Olivia Weber ’16 studies the intersection of religion and quiltmaking as a John C. Young Scholar

Posted by Centre News in Academics, Art History, John C. Young Program, Religion, Research 03 Jun 2016

Olivia WeberIn the midst of studying for classes and writing papers, students do not always have the chance to make new discoveries in their fields of interest. However, as a John C. Young (JCY) Scholar, Olivia Weber ’16 conducted research about an art form that had not previously been paid much scholarly attention: quiltmaking.

Weber’s project, “Quilting a Story: Women, Methodism, and Textiles,” examined the popularity of quiltmaking among Methodist women and the social implications of the artistic medium.

“There is a lot of evidence that, historically, the Methodists have made quilts in much higher numbers than members of other religious groups have,” Weber says. “Methodist women saw quilts as a way to improve society in that they could come together as a community and make a beautiful object, which they could then auction off to raise money for their own charitable work.”

Weber’s research has been pioneering in the field of art history.

“As an artistic medium, quilts have received surprisingly little scholarly attention,” says Assistant Professor of Art History Jay Bloom, Weber’s JCY advisor.

“When I pitched my idea, there was no previous scholarship that sought to specifically investigate the reasons behind why Methodists were producing quilts in much higher numbers than people from other religious backgrounds,” Weber adds.

To gain an in-depth understanding of quiltmaking in Methodist communities, Weber traveled far beyond Centre’s campus to such locales as Delaware and Maryland.

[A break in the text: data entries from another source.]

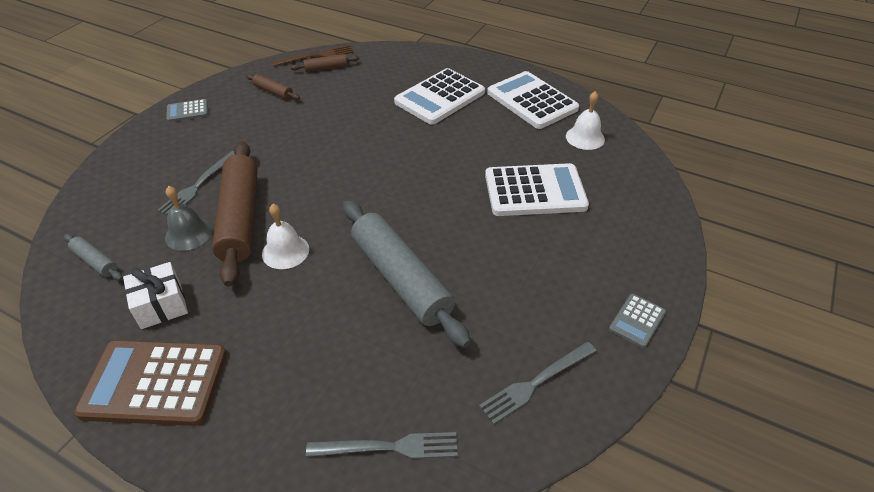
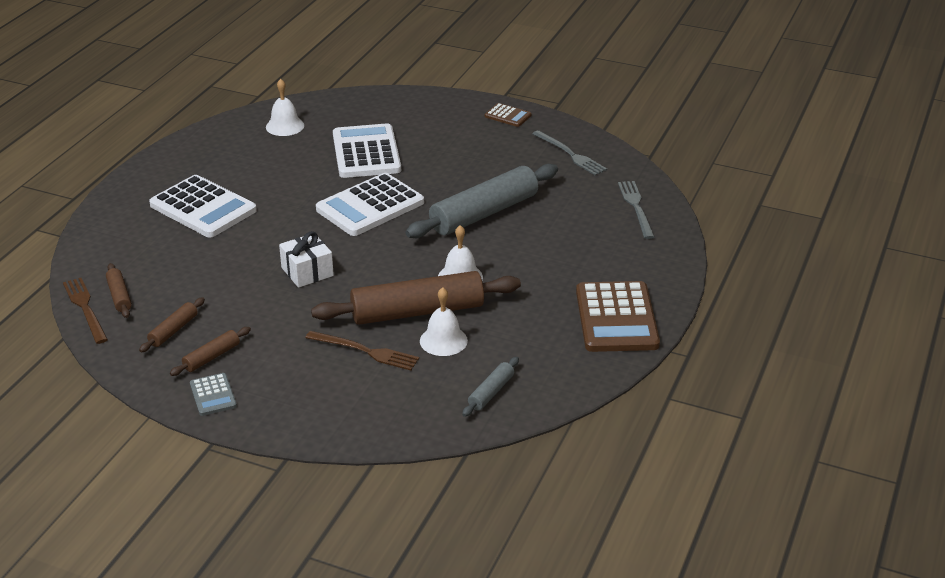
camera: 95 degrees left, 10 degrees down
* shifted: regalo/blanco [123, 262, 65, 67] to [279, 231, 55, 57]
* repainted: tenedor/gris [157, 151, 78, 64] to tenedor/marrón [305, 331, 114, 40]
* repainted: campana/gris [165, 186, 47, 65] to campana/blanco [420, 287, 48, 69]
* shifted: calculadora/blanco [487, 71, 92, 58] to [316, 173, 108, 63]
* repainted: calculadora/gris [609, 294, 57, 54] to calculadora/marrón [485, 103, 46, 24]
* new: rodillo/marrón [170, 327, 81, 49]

“She had to do so much work ‘on the ground,’” says Bloom. “Liv ended up forging personal connections with quilt scholars. Without the opportunity to develop her own intellectual community, Liv’s project would have produced a totally different result.”

The scholarly autonomy the JCY Program affords students was one of Weber’s favorite aspects of the experience.

“For the first time in my undergraduate career, I have been able to conduct my own research into something that I am genuinely passionate about,” Weber says. “There is no way I would have been able to realistically complete even a quarter of this research if I were only doing it for one of my courses.”

Bloom agrees that the opportunities the JCY program provides students are unique.

“One of the richest rewards that the JCY Program affords is a fundamentally different understanding of research,” he says. “In most cases, they really don’t know what they’re getting into. They follow where their research leads them, and the results are often surprisingly distant from what they had initially envisioned. That understanding of research as an inherently creative process was something I saw reflected in all the JCY projects this year.”

Weber, who recently graduated from Centre with a degree in art history, will pursue a master’s degree in art history at the George Washington University this fall. She hopes that she will be able to further explore “the history of craft traditions and the complex relationship between ‘art’ and ‘craft’” in that program, she says.

“Although my research into quilts is a departure from what I’m used to studying, what I’ve learned this year has really informed my understanding of art,” Weber adds. “Craft is a very socially driven form of artistic production, which makes it different from what we consider ‘high art,’ and therefore, all the more important to understand and appreciate.”

Weber advises students interested in future JCY scholarships not to be afraid of the unknown.

“Before I began this project I knew very little at all about quilts and how they’re made. Now I consider myself somewhat of a ‘quilt expert,’” she says. “It’s been a fun adventure in which I’ve learned a lot.”